Lived Experience Interview:
Dr. Kemi Oyewole — Researcher, Researcher, Relationship Advocate
In this interview, conducted at the 2025 URBAN National Conference, Kemi Oyewole reflects on her work as a researcher; on the importance of relationships in ensuring that research is inclusive, responsive, and impactful; and on the importance of institutional collaborations — particularly between more and less resourced institutions.
JCEC:
Can you tell me a bit about yourself, the work that you do, and how you ended up being connected to the URBAN Research?
Kemi:
My name is Kemi Oyewole. I am a postdoctoral fellow at the University of Pennsylvania, and I got connected to the URBAN network through my work with research-practice partnerships and the National Network of Education Research-Practice Partnerships.

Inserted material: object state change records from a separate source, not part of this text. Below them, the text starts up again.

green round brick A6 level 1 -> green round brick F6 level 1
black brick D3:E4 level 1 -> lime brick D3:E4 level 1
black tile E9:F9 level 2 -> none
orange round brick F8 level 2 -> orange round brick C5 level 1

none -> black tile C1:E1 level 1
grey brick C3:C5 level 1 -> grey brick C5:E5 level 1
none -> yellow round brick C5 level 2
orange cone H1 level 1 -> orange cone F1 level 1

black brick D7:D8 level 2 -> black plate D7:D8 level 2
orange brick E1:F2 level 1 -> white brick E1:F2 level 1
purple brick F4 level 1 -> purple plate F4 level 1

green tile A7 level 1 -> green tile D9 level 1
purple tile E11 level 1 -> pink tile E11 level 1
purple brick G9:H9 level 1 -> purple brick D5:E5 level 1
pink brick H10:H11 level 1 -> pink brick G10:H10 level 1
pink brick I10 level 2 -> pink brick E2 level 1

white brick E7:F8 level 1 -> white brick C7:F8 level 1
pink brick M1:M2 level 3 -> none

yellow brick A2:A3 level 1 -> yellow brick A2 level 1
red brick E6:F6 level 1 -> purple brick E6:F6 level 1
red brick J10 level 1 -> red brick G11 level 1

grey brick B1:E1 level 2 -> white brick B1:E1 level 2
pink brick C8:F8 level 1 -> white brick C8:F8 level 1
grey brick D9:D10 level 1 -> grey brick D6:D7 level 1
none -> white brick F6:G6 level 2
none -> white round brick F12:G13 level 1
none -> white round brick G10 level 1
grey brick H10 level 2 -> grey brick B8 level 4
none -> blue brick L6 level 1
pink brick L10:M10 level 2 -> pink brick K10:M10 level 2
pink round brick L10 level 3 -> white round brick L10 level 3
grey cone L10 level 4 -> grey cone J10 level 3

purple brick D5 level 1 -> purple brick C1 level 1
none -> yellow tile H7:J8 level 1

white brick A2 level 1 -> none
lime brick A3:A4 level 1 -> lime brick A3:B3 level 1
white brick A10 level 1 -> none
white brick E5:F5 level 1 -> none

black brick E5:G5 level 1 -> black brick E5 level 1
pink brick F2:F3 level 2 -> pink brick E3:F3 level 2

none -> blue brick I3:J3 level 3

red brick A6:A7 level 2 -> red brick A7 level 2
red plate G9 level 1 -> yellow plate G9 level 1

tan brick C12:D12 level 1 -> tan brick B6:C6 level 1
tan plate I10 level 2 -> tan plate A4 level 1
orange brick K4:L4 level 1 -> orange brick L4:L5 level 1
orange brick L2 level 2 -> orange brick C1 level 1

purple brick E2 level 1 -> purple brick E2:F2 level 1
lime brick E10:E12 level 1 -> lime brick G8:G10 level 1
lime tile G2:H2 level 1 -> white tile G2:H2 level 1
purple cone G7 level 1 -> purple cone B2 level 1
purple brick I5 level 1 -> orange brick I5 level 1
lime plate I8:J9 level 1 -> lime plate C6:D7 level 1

I heard about the conference when it was at UC Santa Cruz in 2022 and I attended with some of my school-based partners. When I heard there was one in 2025, I decided to come back.

JCEC:
How do you tend to think about collaboration and what kinds of collaborative relationships or practices are you or your organization engaged in?
Kemi:
I think about collaboration as coming together to achieve a goal greater than the sum of its parts. I think it’s about working together. I’m a researcher — that’s my primary identity — so from project envisioning to project communication, thinking about co-designing projects, articulating goals that multiple partners agree are important and impactful. I think it’s about collecting data together, ensuring that survey instruments, interview protocols are planful and appropriate, especially when you’re engaging with communities that have often experienced a lot of harm. It is about collaboratively analyzing data and member checking to ensure that the findings that are emerging are accurate, and also not perpetuating stereotypes or harm that might come from someone interpreting data that they don’t understand or language that they might not understand. And then communicating the findings and sharing so that whatever is learned first speaks back to the people who contributed to that study so that they know what happened with the data, but then also to their broader community. Who else do they think needs to hear this? Since I focus a lot on K-12 teachers, does the school board need to get a summary of our findings? Does the teacher’s union need to get them? So, also including those folks and research products that are connected to my work as an academic, so through journal articles, things like that.
JCEC:
Based on your experience, what would you say are some collaboration-best-practices that you would suggest others use in their collaborative relationships — particularly in this current context of great social upheaval and uncertainty?
Kemi:
In terms of action … being really in relationship with folks seems important, and then using that to target specific sites of action, right? Are we trying to work on funding at the City Council? Do we need to strategize about making relationships there? Are we really just trying to talk to someone at the central office who runs this program? Do we need to sit down with them? And then also thinking about the resources necessary, right? It would be great to decrease class sizes across the home school district, right? Do we have the resource for that? Probably not. So, how do we think about our locus of control? I like to articulate what are the most likely outcomes for what we can do with this, and then some ambitious ones as well, but ensure that we’re on the same page and calibrating.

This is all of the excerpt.